Turgenev’s Fathers and Children comes from that lush mid-19th century literary period in Russian literature that also includes the authors Gogol (Dead Souls) and my favorite, Goncharov (Oblomov, in which we spend 500 pages with the world’s laziest man). There are more famous authors in this period, but they don’t appeal to me the way these three do.
There is something soothing about the slow pace of life in these books that really appeals to me. The protagonists are members of the lesser aristocracy, but landowners and thus with a complement of serfs to their name. They have been educated in university, and thus have had a taste of the big city life, but have returned to their families’ estates, and one golden day stretches out after another. Both of the men are only children, and their families are overjoyed to have them back home, simply because they have been missed so, fervently hoping they don’t want to return to town.

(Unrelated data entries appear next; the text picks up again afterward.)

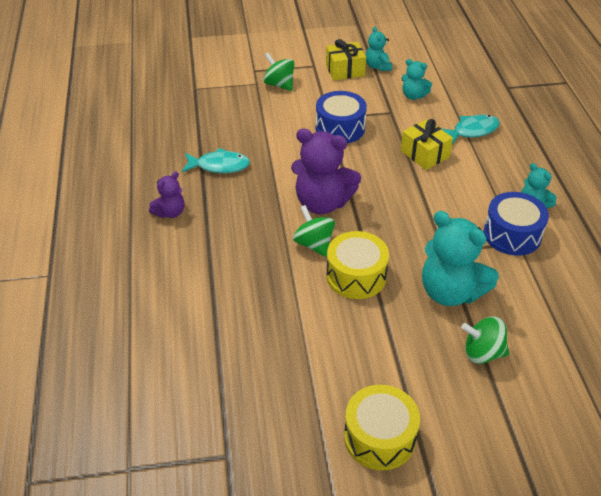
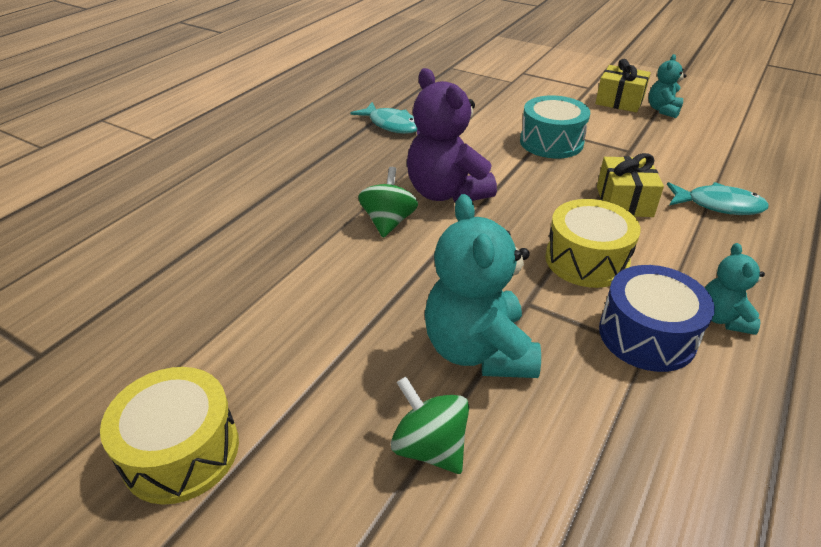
camera: 40 degrees right, 5 degrees down
(170, 212) = (301, 139): purple teddy bear -> none
(279, 84) = (533, 89): green spinning top -> none
(340, 128) = (551, 142): blue drum -> turquoise drum
(356, 276) = (391, 272): yellow drum -> yellow drum (586, 260)
(413, 96) = (676, 147): turquoise teddy bear -> none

What struck me more reading this now, rather than as my 20-something-self many decades ago, is how much genuine love and acceptance there is between these young men and their fathers. They don’t agree on many issues, and yet both sides are willing to hear out the other and consider that pint of view. There is a kindness that doesn’t often figure in novels featuring generational conflict. Alas, it goes better for one young man that the other, but that was certainly the way of the world back then.
Remember playing Oregon Trail, and you got so close and then. . . Surprise dysentery! Yeah, like that.